Summary
In S. v. Foust, 114 N.C. 842, it was said by the Court, through the present Chief Justice, that the offense of embezzlement is a breach of trust by misapplying or converting property entrusted to the defendant, when done with a fraudulent intent.
Summary of this case from State v. McDonaldOpinion
(February Term, 1894.)
Embezzlement — Misappropriation of Funds — Instructions to Jury.
1. To "embezzle" means not only to "appropriate to one's own use," but also to "misappropriate fraudulently"; therefore,
2. Where an indictment charged that defendant "did convert to his own use and embezzle" a check an instruction that defendant was guilty if he received the check and misappropriated it fraudulently, whether for his own benefit or not, was proper.
INDICTMENT for embezzlement, under section 1014 of The Code, tried before Battle, J., at February Term, 1894, of ROWAN.
The facts appear in the opinion of Associate Justice Clark. The defendant was convicted, and appealed.
Attorney-General for the State.
Charles Price and Lee S. Overman for defendant.
The defendant was treasurer of the Vance Cotton Mills, and also cashier of the First National Bank of Salisbury. He received the check of $922.63, set out in the indictment, as treasurer of the Vance Cotton Mills, and, without giving that company any credit for it, he placed it in a bank in Charlotte to the credit of the First National Bank of Salisbury. There was evidence, from his confessions and otherwise, tending to show that he did this to cover up his shortage as cashier of said bank.
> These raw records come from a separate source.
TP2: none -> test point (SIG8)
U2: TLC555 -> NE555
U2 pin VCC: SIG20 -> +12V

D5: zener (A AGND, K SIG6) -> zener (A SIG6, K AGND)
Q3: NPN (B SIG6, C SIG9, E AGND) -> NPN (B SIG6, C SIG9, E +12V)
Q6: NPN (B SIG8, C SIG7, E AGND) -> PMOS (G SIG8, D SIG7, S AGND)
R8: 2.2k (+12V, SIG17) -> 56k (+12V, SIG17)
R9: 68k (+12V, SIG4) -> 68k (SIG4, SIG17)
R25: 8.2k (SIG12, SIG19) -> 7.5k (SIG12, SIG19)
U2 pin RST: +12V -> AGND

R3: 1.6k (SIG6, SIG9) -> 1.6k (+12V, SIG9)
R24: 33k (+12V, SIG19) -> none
The defendant assigns as error:
1. The refusal of the court to charge the jury as set out in defendant's prayer for instructions.
2. The instructions to the jury, that it made no difference whether the defendant converted the check to his own use or note, he (843) would be guilty if he received the check and misapplied it fraudulently.
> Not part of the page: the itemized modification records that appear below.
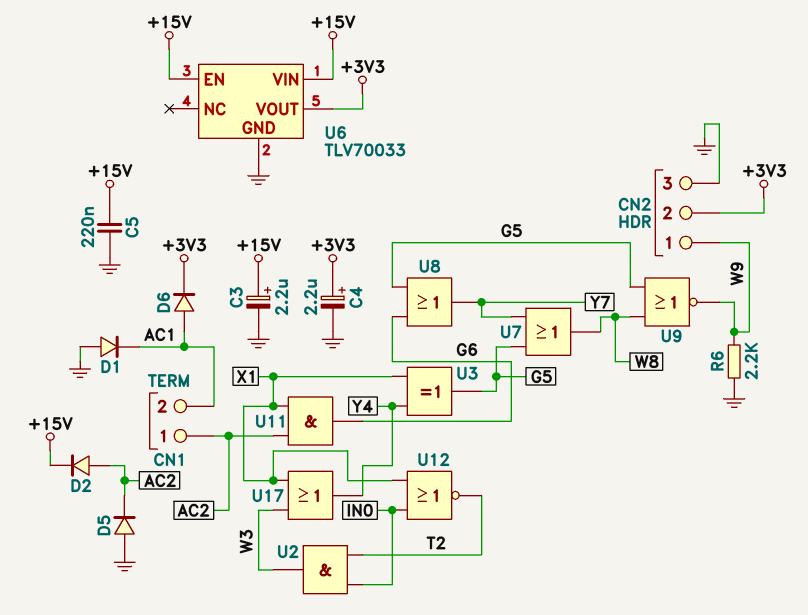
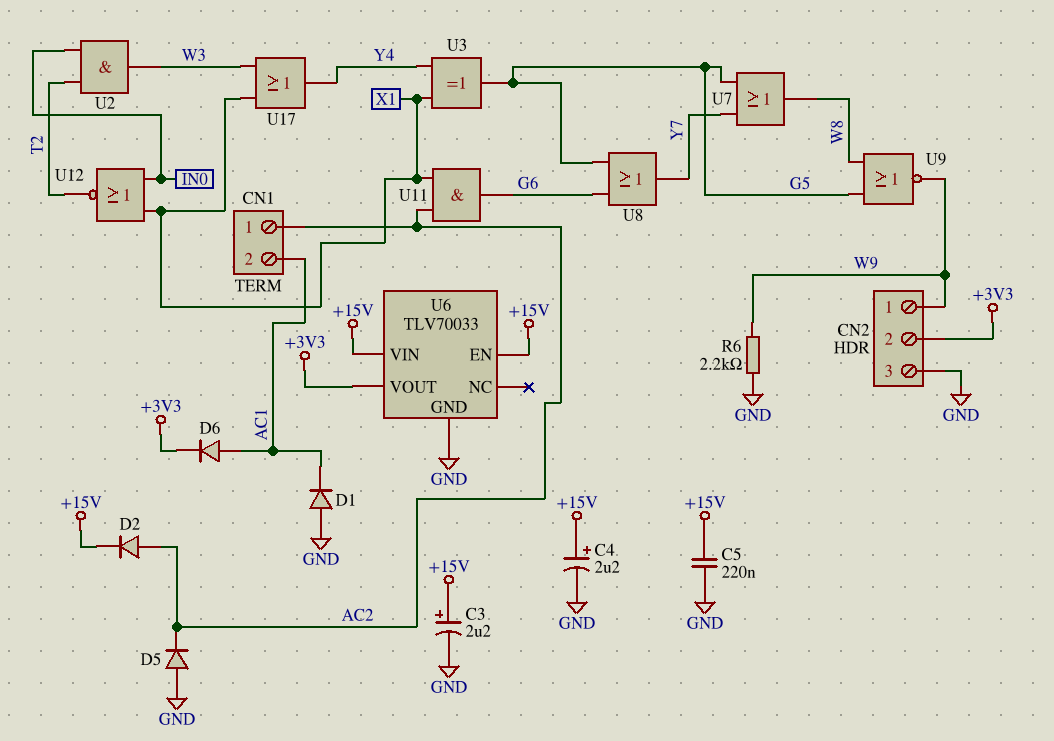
C4: 2.2uF (plus +3V3, minus GND) -> 2.2uF (plus +15V, minus GND)

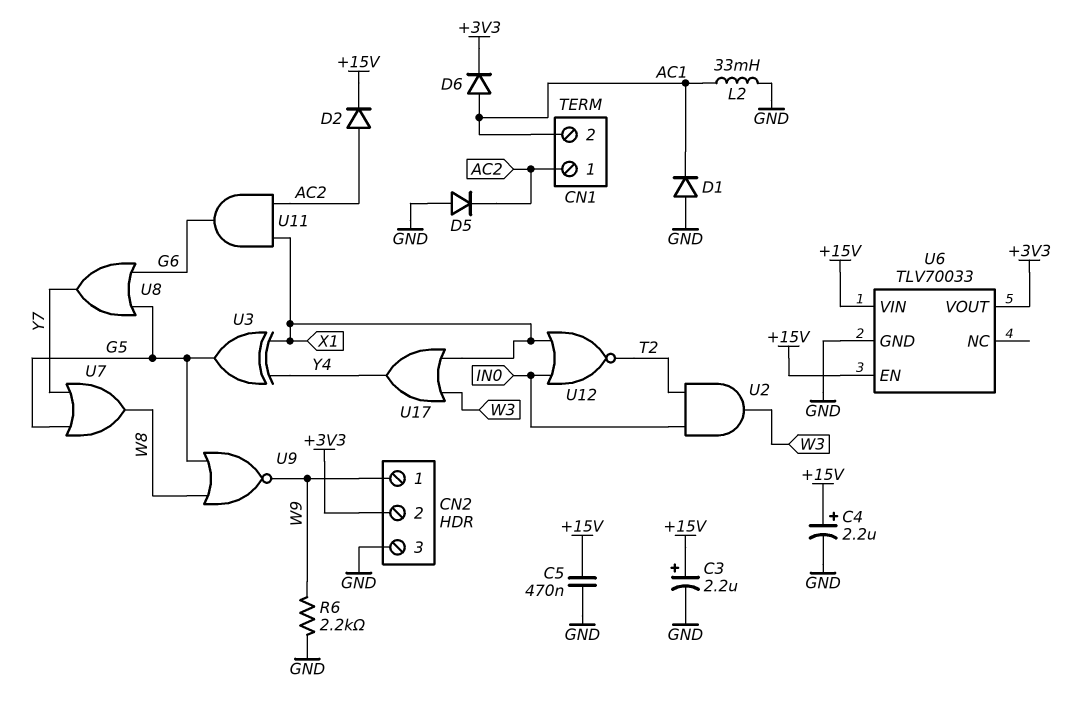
C5: 220nF (+15V, GND) -> 470nF (+15V, GND)
L2: none -> 33mH (AC1, GND)

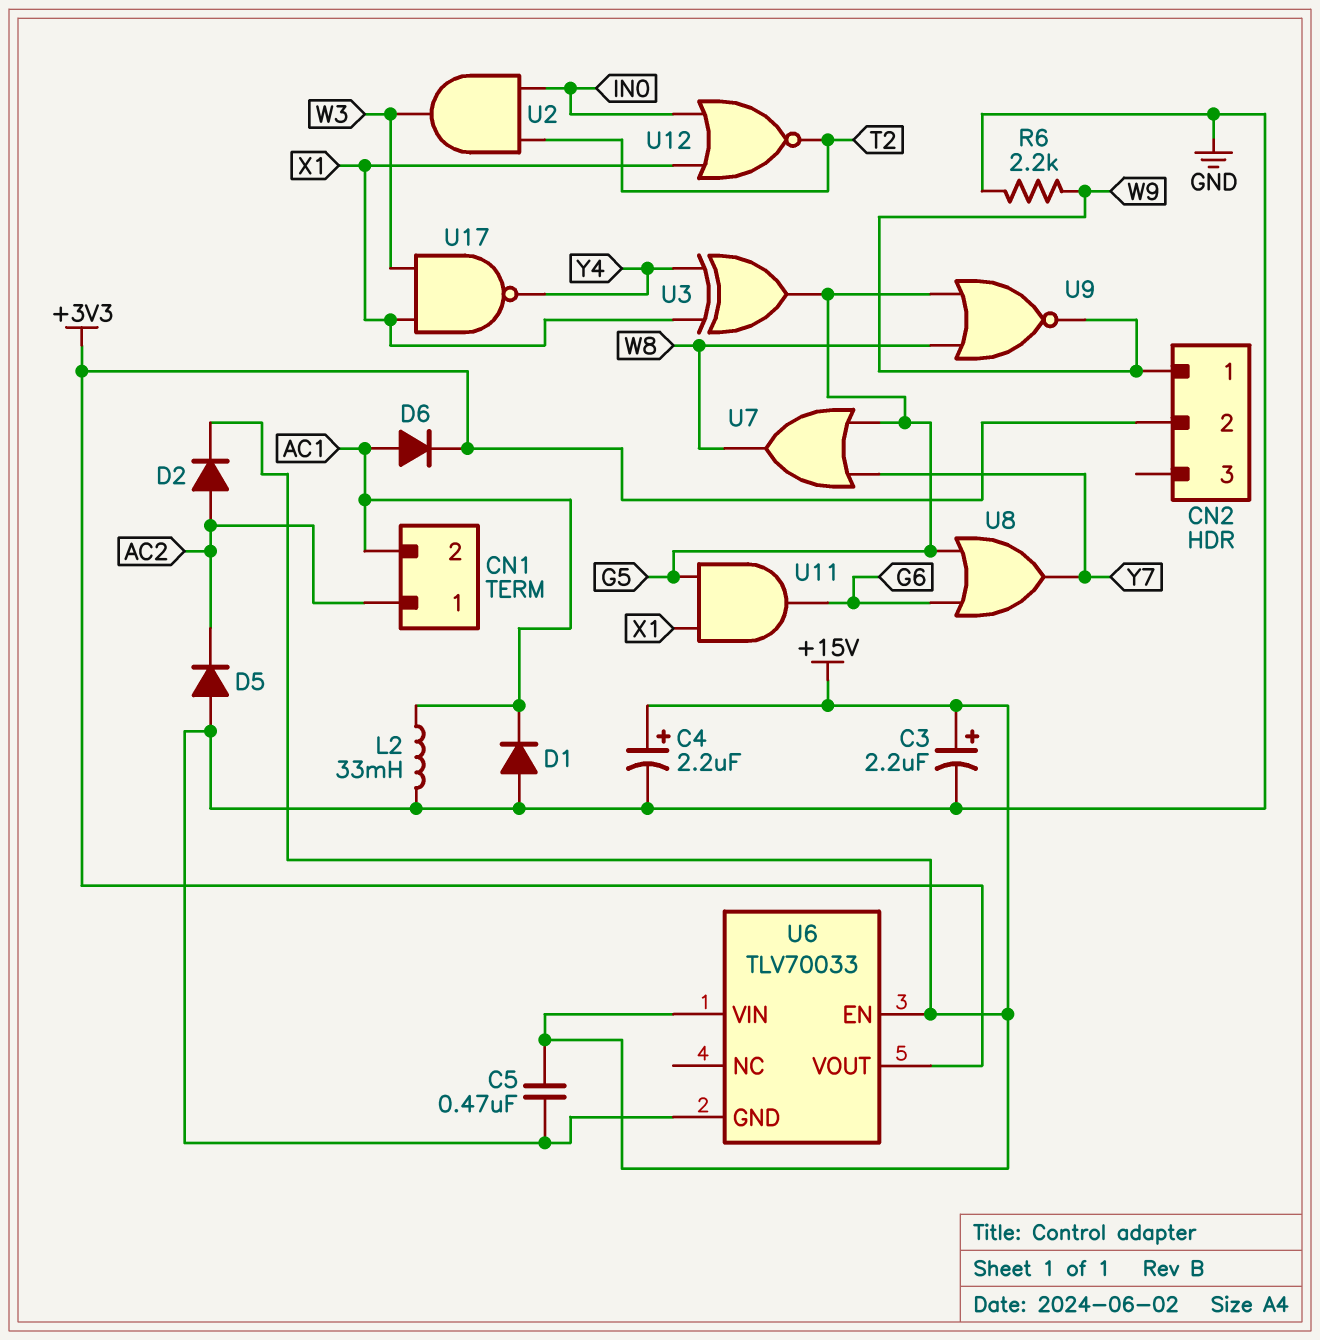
CN2 pin 3: GND -> none
U11: AND (in AC2, in X1, out G6) -> AND (in G5, in X1, out G6)
U17: OR (in W3, in X1, out Y4) -> NAND (in W3, in X1, out Y4)

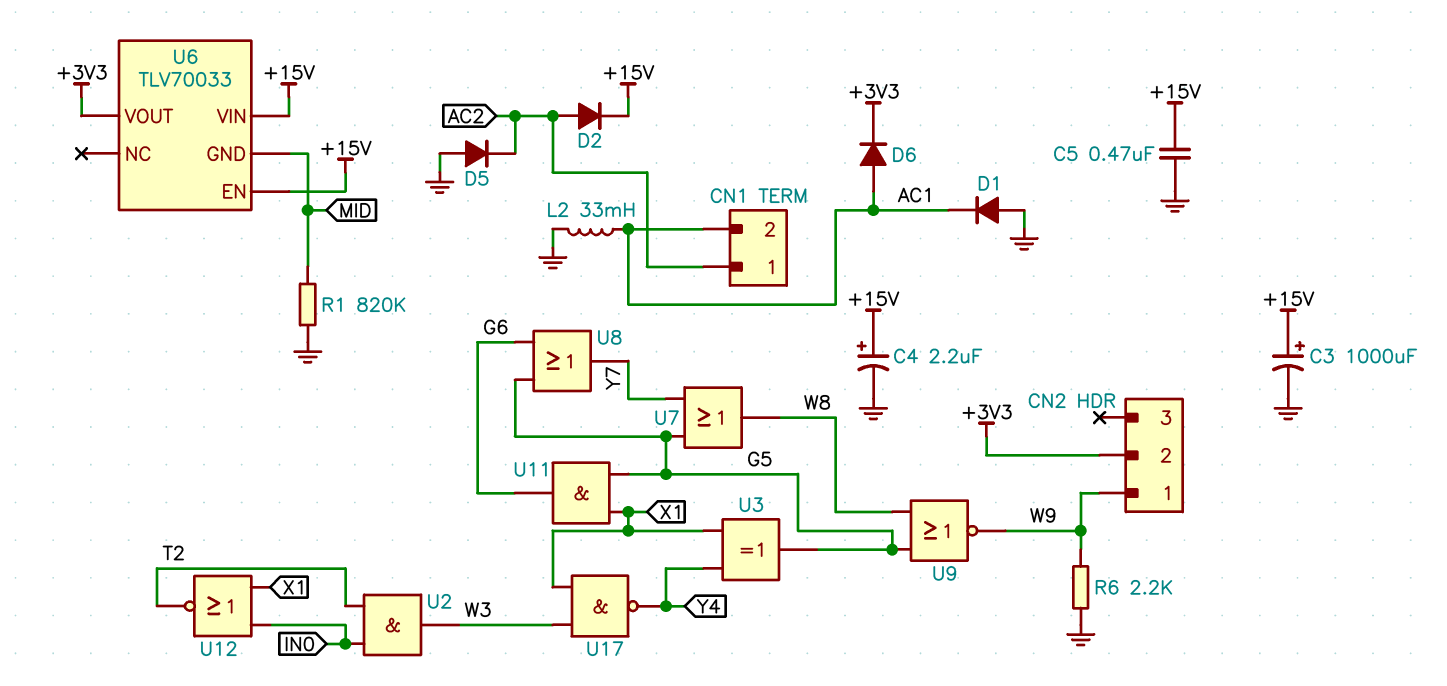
C3: 2.2uF (plus +15V, minus GND) -> 1000uF (plus +15V, minus GND)
R1: none -> 820k (GND, MID)
U6 pin GND: GND -> MID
3. That, as there was no controversy about the facts in the case, it was the duty of the court to say, upon those facts, that the defendant was not guilty.
The first assignment of error is covered by the second and third. The third assignment of error depends upon the second. We are left face to face with the second assignment only.
The contention of the defendant is, therefore, that if he received the check and misapplied it fraudulently, he would not be guilty under the first count (the second count having been nol. prossed), which charges that the defendant "willfully, fraudulently, knowingly and feloniously did convert to his own use and embezzle" the said bill of exchange. On the contrary we think the court correctly "told the jury that to embezzle was for an agent fraudulently to misapply the property of his principal; that it was not necessary that the agent should convert it to his own use, that is, expend the money for his own benefit." The defendant received the check as the property of the Vance Cotton Mills and by virtue of the trust reposed in him as its treasurer. If he fraudulently misapplied the check, giving another corporation the proceeds, such misapplication of the check, when fraudulently done, is "to embezzle," within the just and true meaning of the statute and the indictment. To embezzle may mean to "appropriate to one's own use," but it embraces also the meaning "to misappropriate." Indeed, "to misappropriate" is given as a synonym of "to embezzle" in Soule's synonyms, and as one of the definitions in probably all the dictionaries. The Code, sec. 1014, renders it indictable to embezzle or fraudulently convert to one's own use. This shows that these acts are not necessarily and strictly synonymous. The defendant received the check as the property of one company (844) and applied it to the credit, not of that company, but of another. The jury were properly told that such misappropriation or misapplication, if done fraudulently, was embezzlement, which, in fact is simply a fraudulent breach of trust by misapplying the property intrusted to him to the use either of himself or another, when done with a fraudulent intent.
After a careful consideration of the earnest and ingenious argument of appellant's counsel, we can perceive no prejudice that the defendant has suffered in the trial below.
No error.
Cited: S. v. McDonald, 133 N.C. 685; S. v. Summers, 141 N.C. 843; S. v. Klingman, 172 N.C. 172 N.C. 949.